Mars is certainly critically important, but the solar system is a massive
place, and with such limited budgets why wouldn't you spend at least a chunk
of your resources on explorations that have the potential of finding life in
our solar system? We've known about these options for decades, and yet each
mission gets scrapped at the last minute. I don't get NASA's priorities
sometimes.

Also, in that time frame Elon Musk, China, and even NASA have bounced around
various plans for getting humans to Mars.

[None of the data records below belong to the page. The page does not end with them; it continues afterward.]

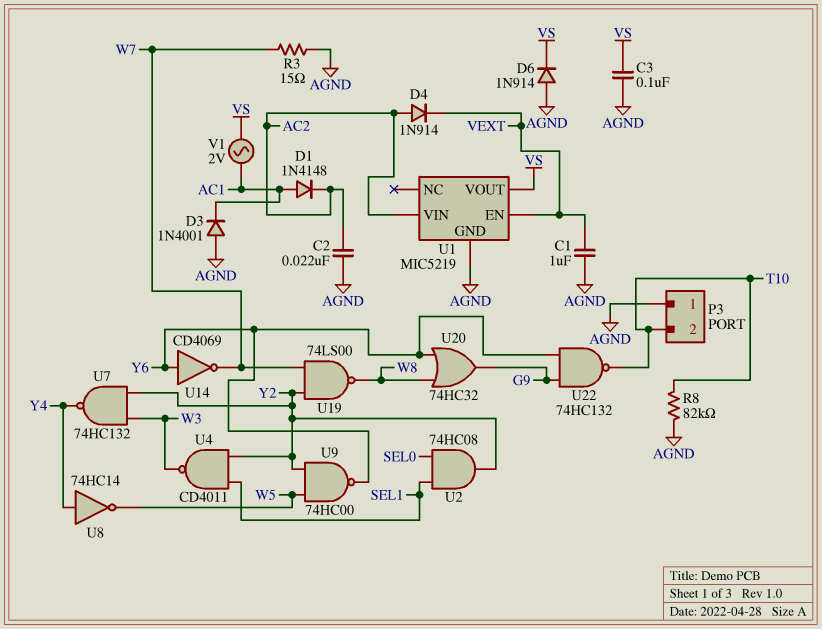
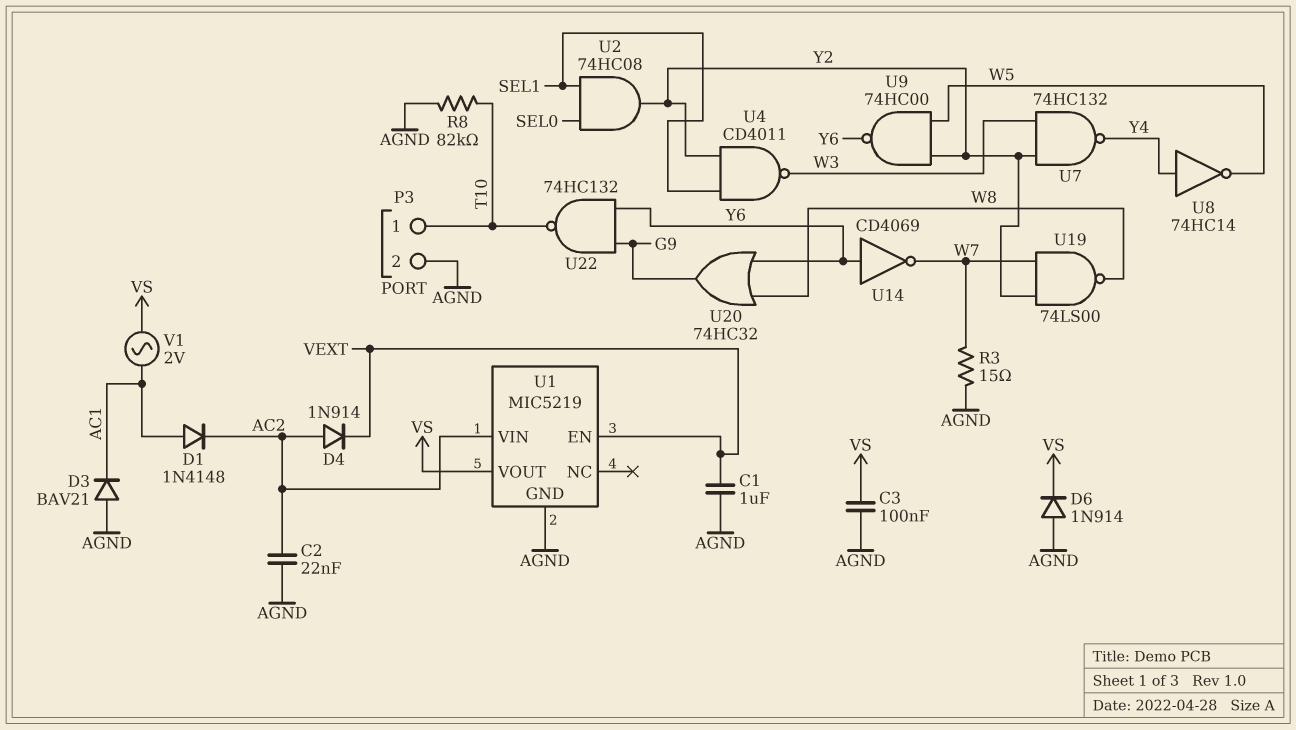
D3: diode 1N4001 (A AGND, K AC1) -> diode BAV21 (A AGND, K AC1)
P3 pin 1: AGND -> T10
P3 pin 2: T10 -> AGND

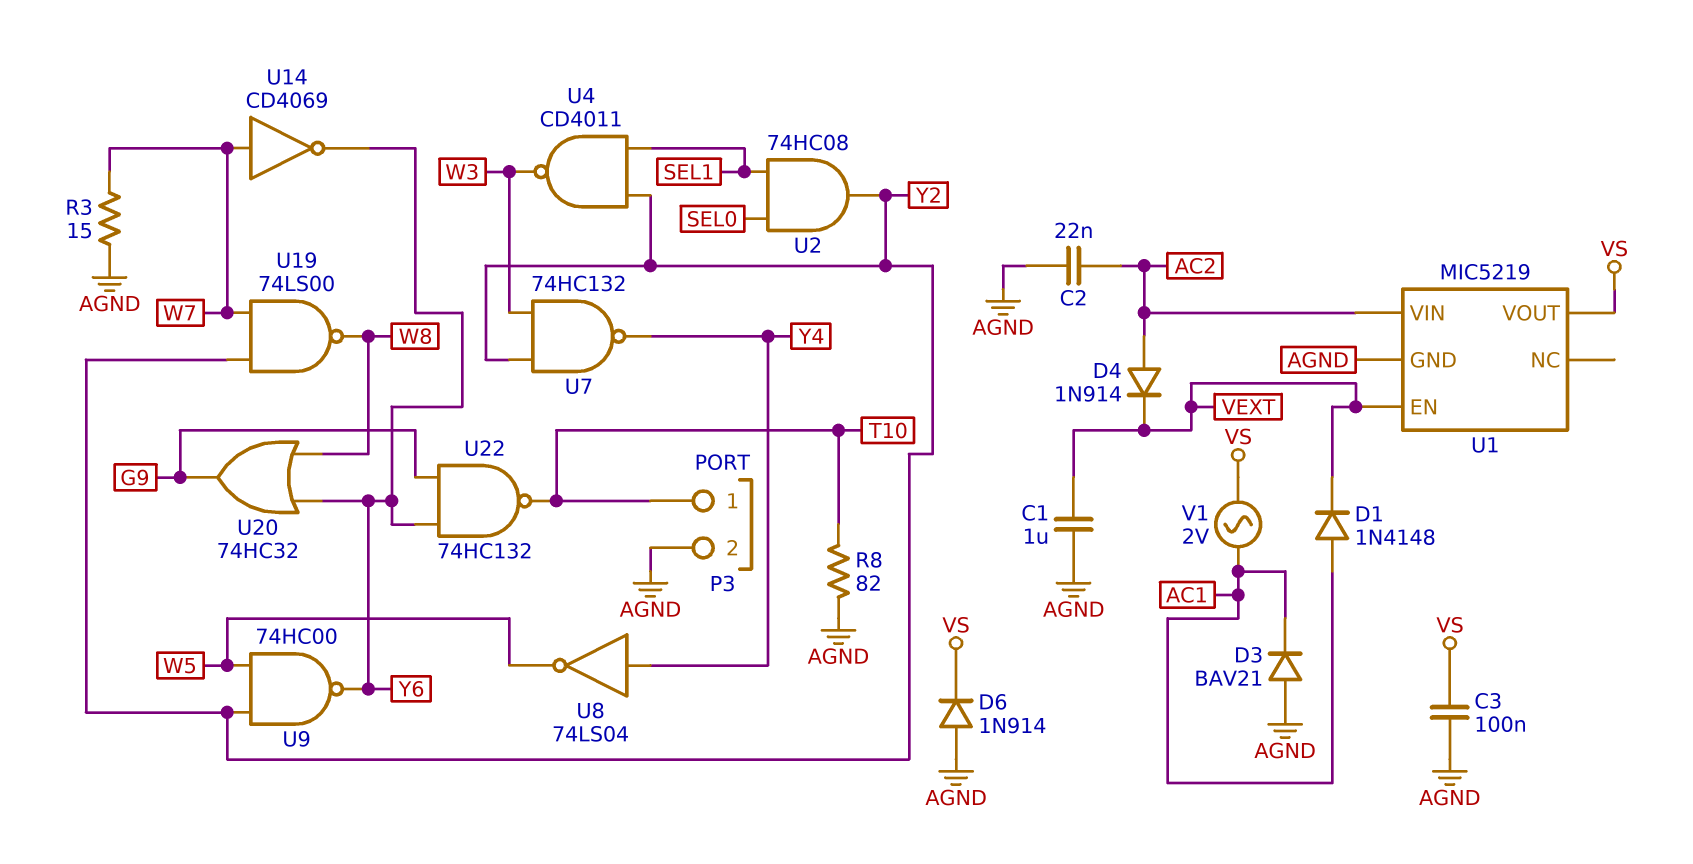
D1: diode 1N4148 (A AC1, K AC2) -> diode 1N4148 (A AC1, K VEXT)
R8: 82k (AGND, T10) -> 82 (AGND, T10)
U8: NOT 74HC14 (in Y4, out W5) -> NOT 74LS04 (in Y4, out W5)
U14: NOT CD4069 (in Y6, out W7) -> NOT CD4069 (in W7, out Y6)

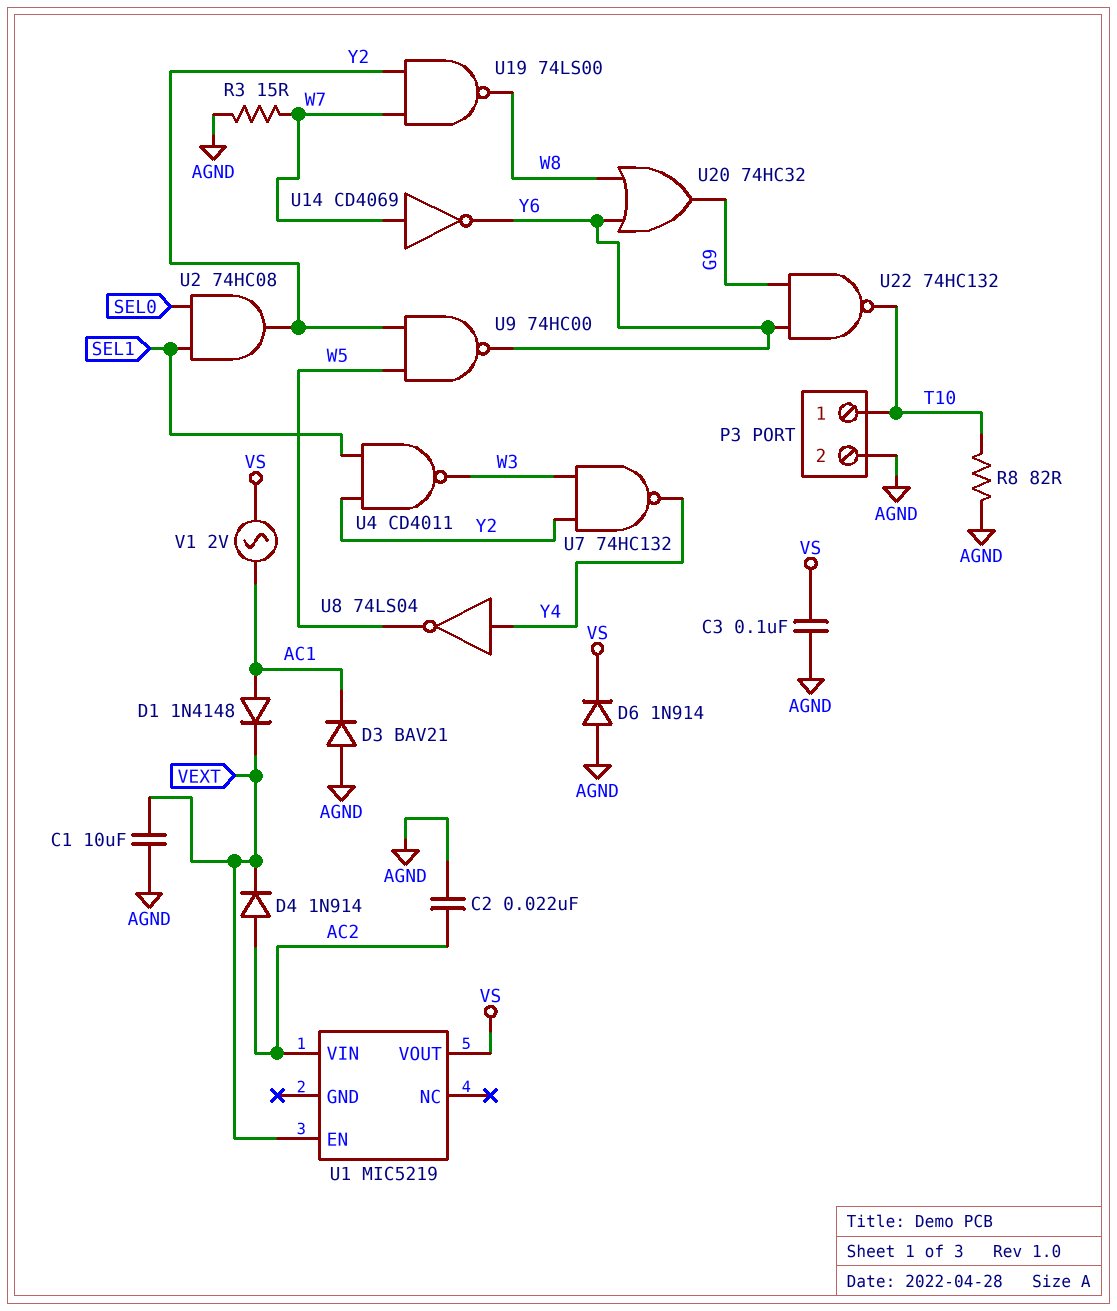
C1: 1uF (AGND, VEXT) -> 10uF (AGND, VEXT)
U1 pin GND: AGND -> none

I'm usually an advocate for robotic
exploration, but for the deep digging you will probably have to do to find
something interesting, it may be better to have boots on the ground (for
example exploring for microbial life or fossils below the surface.) It really
seems like we're at the beginning of a Mars space race anyway, and this rover
will inevitably be cancelled 5-10 years from now in order to focus on beating
the Chinese there.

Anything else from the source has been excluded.